Besides my own insights, I enjoy musing about what other are using, sharing, and seeing in this overwhelming art world. Art apps gives me the ability to find emerging artists, exhibitions and track them. Since I work for building owners and potential collectors, finding new work, themes, trends is helpful.Carter Cleveland, founder and CEO of Artsy, said “this is (was) the first time such a large selection of artworks from world-renowned institutions, museums, foundations, private collections has been made available to the public all in one place.”
- Artsy was launched in September 2012 for the iPhone and iPod, it allows users to browse and buy art from leading institutions around the world.
- You can put art on a virtual wall and see its actual size.
- The free Artsy App describes itself as “the art world in your pocket” featuring more than 100,000 high-resolution artworks, 10,000 artists, 200 institutions/foundations updated daily. They are featured from leading contemporary galleries, art fairs and museums from around the world.
- It features aspects of a social media network, allowing users to sign up to create a profile (like Linked In), select artists to follow (like Twitter), Invite friends, an opt-in to get “push” content updates on new content, new “for sale by artists” being followed, and alerts when you get new followers.
- This app can find any artwork you like, and ask a specialist: ‘How much does this usually sell for? Does the gallery provide framing? I like this artist, what other works or artists would I like?’
What is Collectrium?
Key features that sets Collectrium apart from the rest:
- Started in 2010, Collectrium is available allows anyone — art fairs, collectors, and galleries — to setup an account and start a catalogue of their entire collection.
- Art fair curators can manage registrations, press releases, and catalogs with the Exhibitor Resource Center.
- Their app works at fairs and gives attendees the ability to quickly locate specific exhibitors or artwork with an interactive map, accessing detailed information about any artwork at the fair.Their app is featured at shows like ArtHamptons.
- Well, according to the Collectrium folks, their app is the #1 iPhone app for art fairs, #1 mobile art discovery tool for collectors, and #1 contemporary art network.
Even though Artspace doesn’t have an app, it is an art tool that it is well worth discovering.
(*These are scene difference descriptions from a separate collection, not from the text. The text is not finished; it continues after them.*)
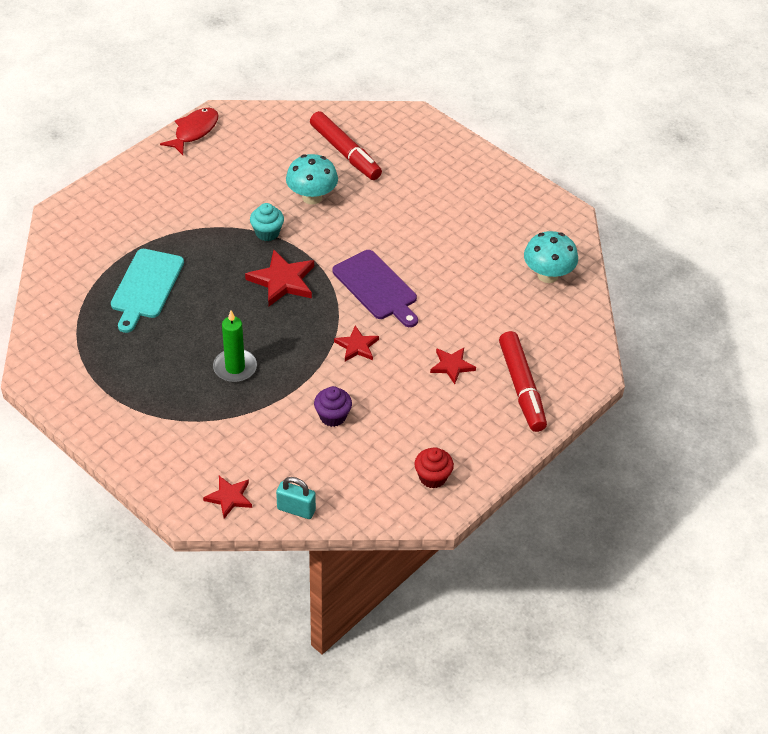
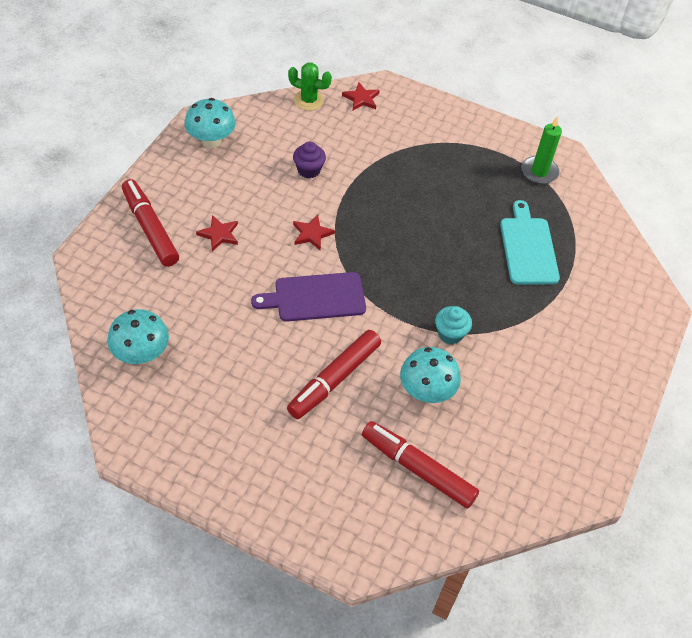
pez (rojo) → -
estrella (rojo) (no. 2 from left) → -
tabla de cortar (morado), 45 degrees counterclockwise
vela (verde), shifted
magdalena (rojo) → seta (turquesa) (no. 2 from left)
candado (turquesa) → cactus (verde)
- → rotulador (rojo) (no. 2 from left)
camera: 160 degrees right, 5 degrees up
As my mother used to always says to me and still does, “you need to do your homework.” I recommend, if you have a little time do your research before making the rounds at the art fairs. It will save you time and get you more focused. That is if you like to know and see what is for sale and how much before and then again you can do so afterwards.I keep reading Artspace because of its editorial section which has its finger on the pulse of the art, community and and society. Not only timely and well written but their staff knows what is trending in the art community.(as they see it)
I had the opportunity to speak with one of the writers Andrew Goldstein, who is also Editor-In-Chief of Artspace since 2012. He said he joined Artspace because he was impressed by the team, and the tremendous quality of the museum, gallery, and nonprofit institutions that have partnered with the site.
Key features that distinguish Artspace from other services:
- Artspace was launched in 2011 and has a plethora of featured artists, all of whom sell prints, photographs, paintings, and sculptures directly on the site.
- Artspace is screened by its curators and illustrious partners, people can know that what they find on the site is high-quality. This is something that Artsy and Collectrium do not offer.
- Visitors can develop their own gallery, explore similar works, and link their findings to social media. The site’s editorial section provides information on the history, personalities, and current trends of contemporary art.
- Artspace’s partners include the Metropolitan Museum of Art, the Brooklyn Museum, and the Andy Warhol Museum, to name just a few.
So how do you see these APPS impacting the NYC art scene this week…and in the future?